Esta ignorancia la compartían conmigo sus padres y su hermana, a tal punto que, cuando corrió por el barrio la voz de que lo habían detenido, sus familiares y yo pensamos que, de admitir que hubiera cometido un delito, con toda seguridad lo habrían pillado robando. No nos cabía en la cabeza que existiera otra posibilidad.
Meses atrás, antes que ETA hubiese matado al temible jefe de la Brigada Social, Melitón Manzanas, fue detenido el hijo de un compañero de fábrica de mi tío Vicente, y al parecer el tal Manzanas y otros de su oficio y su calaña arrearon al chaval tantos golpes y le hicieron tantas atrocidades en un sótano del Gobierno Civil, que lo tuvieron que soltar por la noche en una calle oscura a fin de que, en caso de morir de sus heridas, nadie pudiera achacar rotundamente su fallecimiento a la policía.
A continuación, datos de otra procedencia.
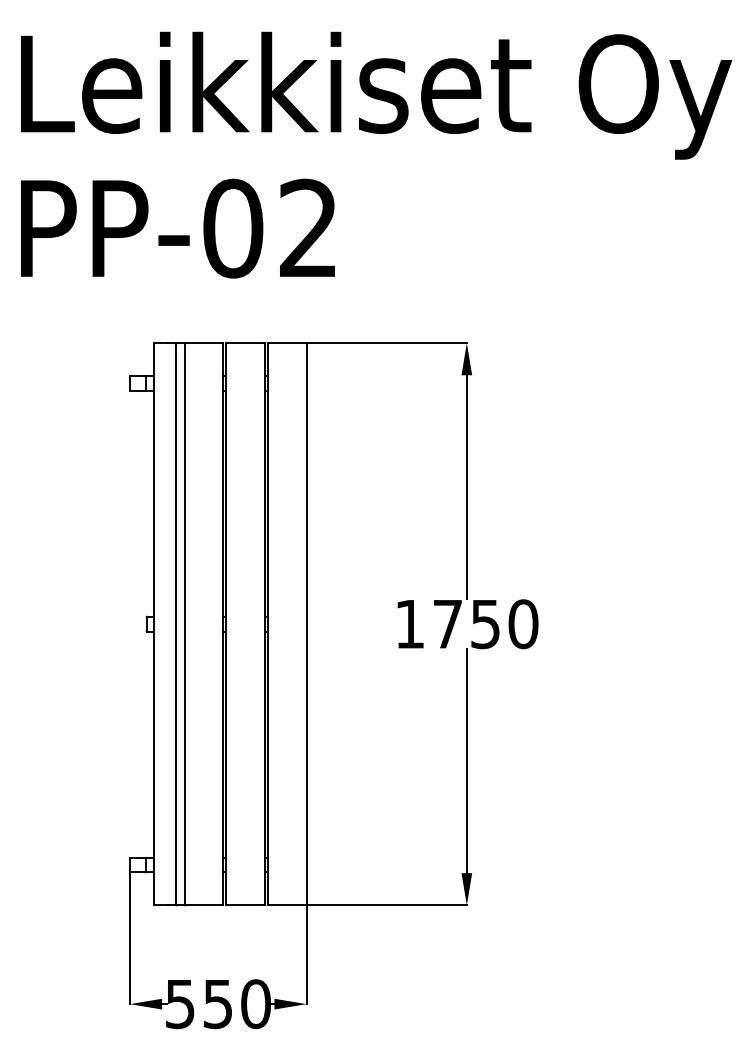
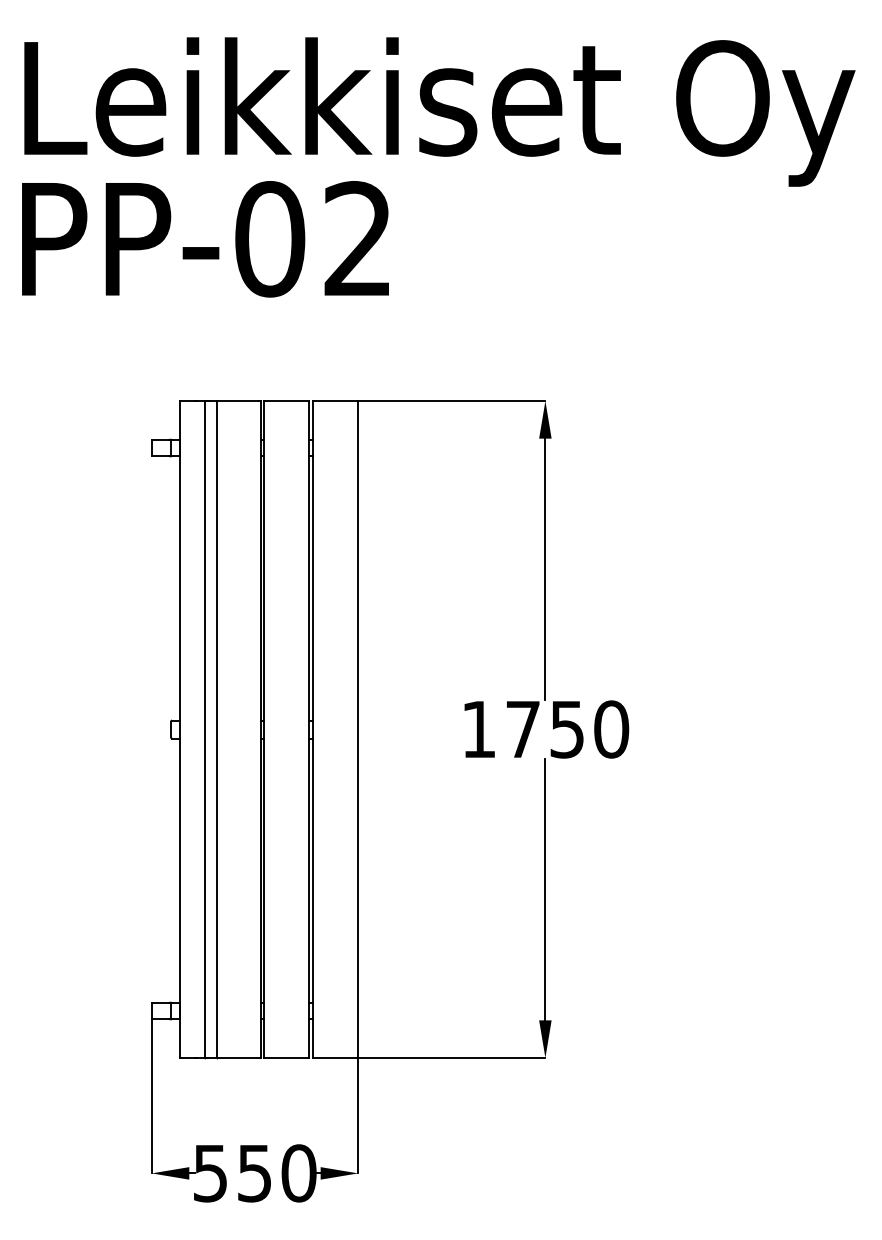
text: (177, 228) -> (204, 239), moved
Y este pobre infeliz, de edad similar a la de mi primo, aunque con el tiempo logró recuperarse, quedó tan maltrecho de la cabeza y tan lleno de angustia y pesadillas que terminó ahorcándose en el balcón de su casa.
Hablando un día, durante la comida, del triste caso, mi tío Vicente le preguntó a Julen:
—Tú no te metes en líos políticos, ¿verdad?
Y mi primo le contestó:
—¿Yo? ¡Qué va!
Así que ya le digo a usted que su familia no sabía nada de sus actividades secretas en pro de la causa nacionalista vasca, y yo, que dormía cerca de él a diario, tampoco.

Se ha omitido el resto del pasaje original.